Hey, I already made a MPEG-2 HD DVD feature! (Score:5, Interesting)
I was bored this summer, and made a feature-length HD DVD using MPEG-2 and Apple's DVD Studio Pro 4. In a weekend. Targeting DVD-9 media. Looked pretty good, and would have looked great if DVDSP4 supported using H.264 for 1080 content, or VC-1 at all.
I can't share that disc image unfortunately, but I can, once again, share this link to a HD DVD disc image I made before I tried the feature. A mix of MPEG-2 and H.264, 720 and 1080, i and p. Plays back perfectly in DVD Player 4.6 on a G5 Mac, and probably in other software players as well.
http://216.99.212.233:6969/torrents/HD_DVD_TEST.d
Re:DVDs are 480i, not 480p (Score:1, Interesting)
24p universal discs were one of the early dreams of DVD-Video that never transpired, mainly due to the cheapness of manufacturers and the dictates of the stupid regioning system.
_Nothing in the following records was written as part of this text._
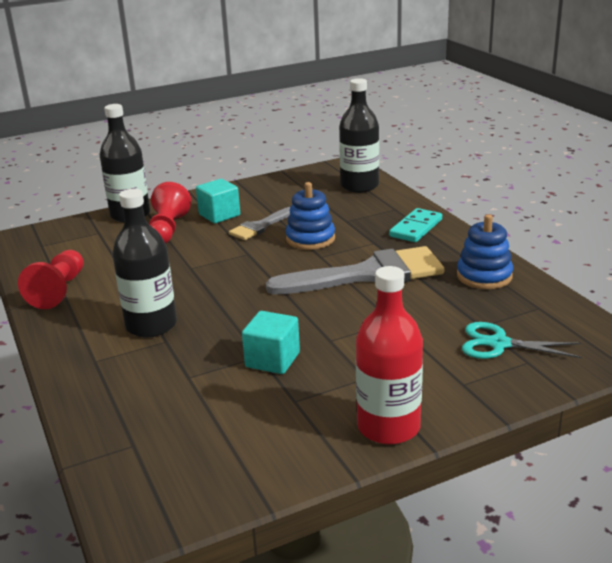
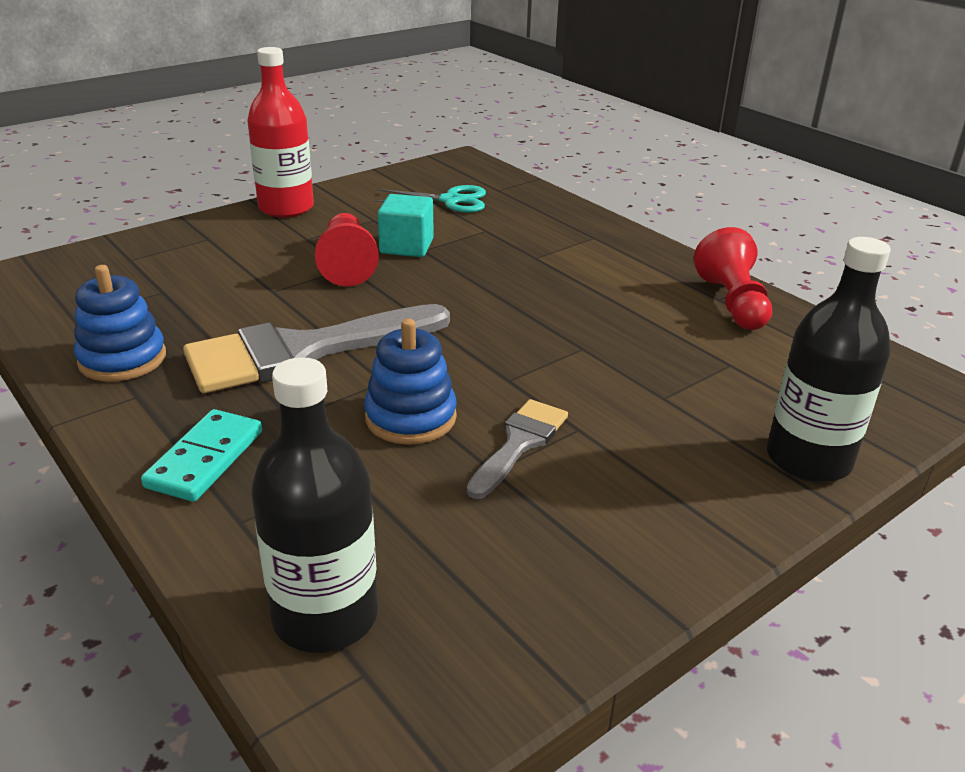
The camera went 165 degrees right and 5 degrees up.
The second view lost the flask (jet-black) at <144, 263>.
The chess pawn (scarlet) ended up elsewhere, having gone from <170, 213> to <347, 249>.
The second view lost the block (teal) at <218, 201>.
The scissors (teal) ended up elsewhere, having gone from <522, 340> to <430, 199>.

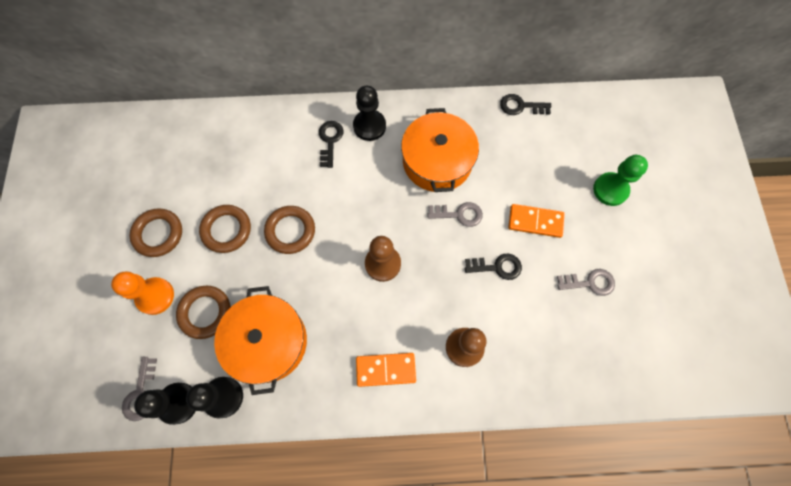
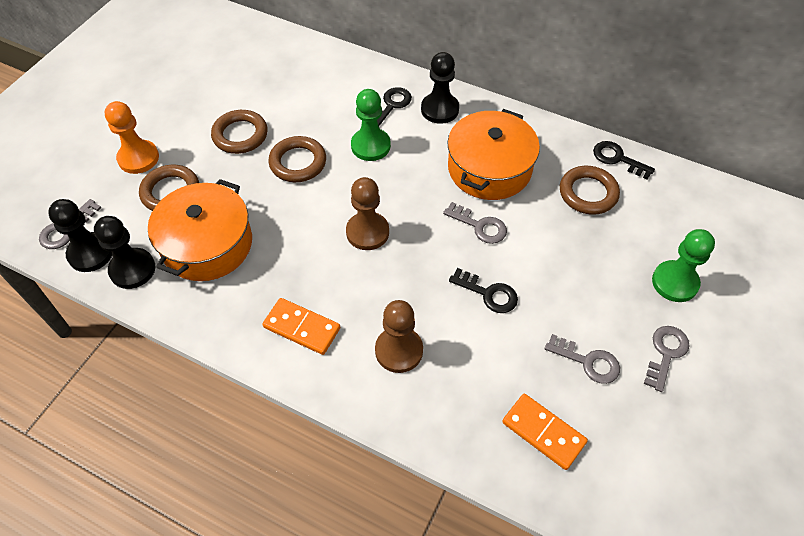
The camera went 30 degrees right and 15 degrees down.
The ring (brown) ended up elsewhere, having gone from <156, 233> to <590, 190>.
The domino tile (orange) ended up elsewhere, having gone from <536, 221> to <545, 432>.
The second view gained the chess pawn (emerald) at <371, 125>.
The second view gained the key (ash-grey) at <667, 359>.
I myself have encoded HUNDREDS or progressive mode DVD-Videos.
Re:Plotless (Score:3, Interesting)
Re:Who is telling the truth? (Score:3, Interesting)
You can actually buy Blu-Ray writer/players in Japan, and at least one person is selling them and the blank discs on eBay.
MPEG4 is better in all scenarios except ... (Score:1, Interesting)
I store my video sources using XVID @ max quality. Final encoding bitrate is 8.7MB/s and it looks visual indistinguishable from the original MPEG2 video sources copied off DV at 1/3rd the file size.
Then after editing, I encode the final product back to MPEG2 for burning to DVD and even at bitrates like 6.5MB/s (~90mins of video for a 4.4GB DVD), the quality is clearly worse. I can see mosaic & dithering effects when playing back the DVD on the computer. (On a regular TV, you can't tell the difference though.)